Mike: Jakub, a couple of questions for you. Firstly, could the right malware theoretically turn backup batteries into bombs?

Jakub: In theory, yes. Actually, this is the same method that was used in episode 2.9. Elliot is using the IDA Pro disassembler for analysis of the battery firmware… like a pro :)

Mike: Elliot talks about protecting a UPS system. Can you explain what this is and how Elliot is keeping it safe with the patch he’s created?

Jakub: Usually, manufacturers try to protect their devices against unofficial modification of the internal software (firmware). One way of doing so is to only allow modifications that are digitally signed - the others will not be accepted by the device. In this case, Elliot acted as this authority and added such a code check. Dark Army will be unable to upload their own destruction firmware to these UPS systems.

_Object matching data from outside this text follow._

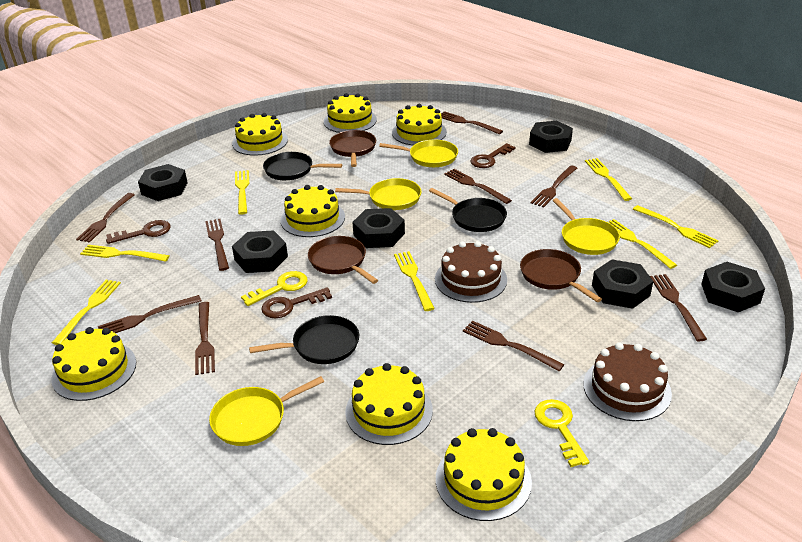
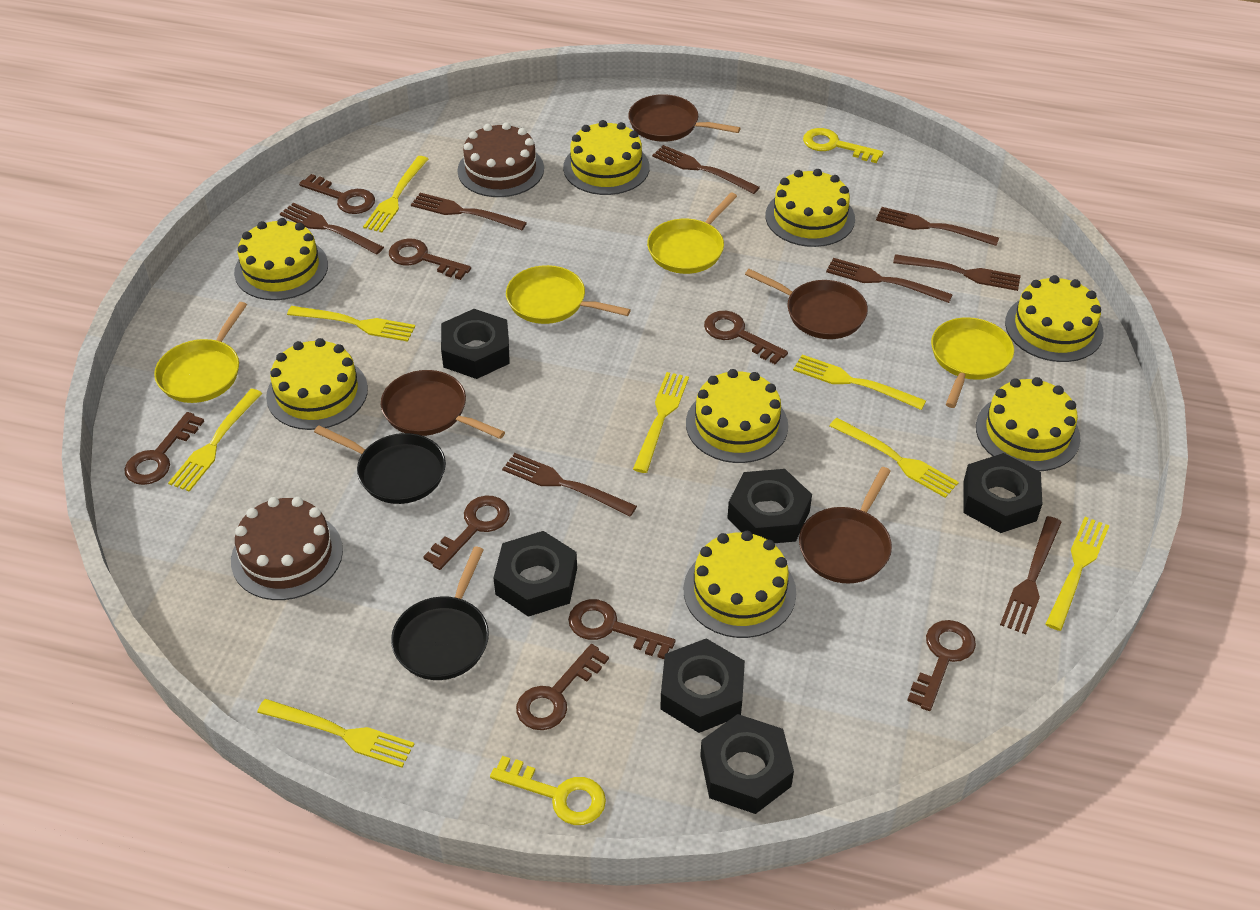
black pan: 3 -> 2
brown fork: 9 -> 8
brown key: 3 -> 8
brown pan: 3 -> 4
yellow cake: 7 -> 8
yellow fork: 7 -> 8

Now the episode’s narrative kicks in. Elliot is granted the meeting with the VP of Technology to discuss the paper records situation. Once the executive team is on board, he plans to start rebuilding the database and reversing the hack.

However, another incident of severe loneliness delays his progress. Elliot visits Krista, his therapist, and discovers that what he misses most is his alter-ego, Mr. Robot, and the deep desire to make a difference in the world.

In a sudden turn of events, we learn that Darlene, Elliot’s sister, is working with the FBI as a confidential human source (CHS). She has been tasked to retrieve intel from Elliot on Tyrel Wellick. After Tyrel’s wife Joanna is murdered by ‘ex lover’ Derek, Elliot agrees to meet his sister after a period of separation. It’s Elliot’s birthday and he asks Darlene to keep him company for night before she leaves town the following day.

But, in the middle of the night, Elliot catches Darlene fiddling with his computer. Elliot, now in Mr. Robot mode, interrogates Darlene before a fight between the pair breaks out. Darlene leaves the building in shock.

In the scenes that follow, Krista is finally introduced to Mr. Robot. He tells her that his plans have been compromised, but doesn’t disclose who’s to blame. Mr. Robot fades away into the background and Elliot returns. His conscious kicks in. He starts to question the closure of Stage Two and the individual that’s scuppered Mr. Robot’s plans. He arrives at his home and sits down at his computer. He notices the screensaver on his desktop has changed. He reboots the computer and launches Kali Linux which is running Rootkit Hunter version 1.4.2.

Mike: Elliot’s jungle instincts come into play in this scene. He is clearly suspicious of something. Jakub, can you explain to us what Rootkit Hunter is?

Jakub: Rootkit Hunter is a security tool for finding rootkits and similar malicious codes in POSIX compliant systems. Roughly speaking, it’s a virus scanner for Linux.

As it turns out, Elliot’s suspicions are legitimate. His computer activity is being simultaneously logged by the FBI, thanks to Darlene.

Mike: How do you think Darlene did this?

Jakub: Darlene was interfering with a the back of Elliot’s monitor. It looks like some kind of video signal logger and sender. Just like a hardware key-logger is used for re-sending user keystrokes to the bad guys, this one did the same with images. You can actually buy such devices for spying.

But Elliot is no fool. His inner voice has served him well. Aware of the prying eyes watching over him, he counters brilliantly. He sends an encrypted email to Tyrel Wellick with a link attached. The FBI agent sees this and takes the bait. He clicks the link. Elliot now owns them.

Hacks in this episode were few and far between as the broader narrative took centre stage. Nevertheless, some interesting concepts, programs and code were explored. There promises to be more juicy material to analyse in future episodes and a foray into the world of cryptocurrencies.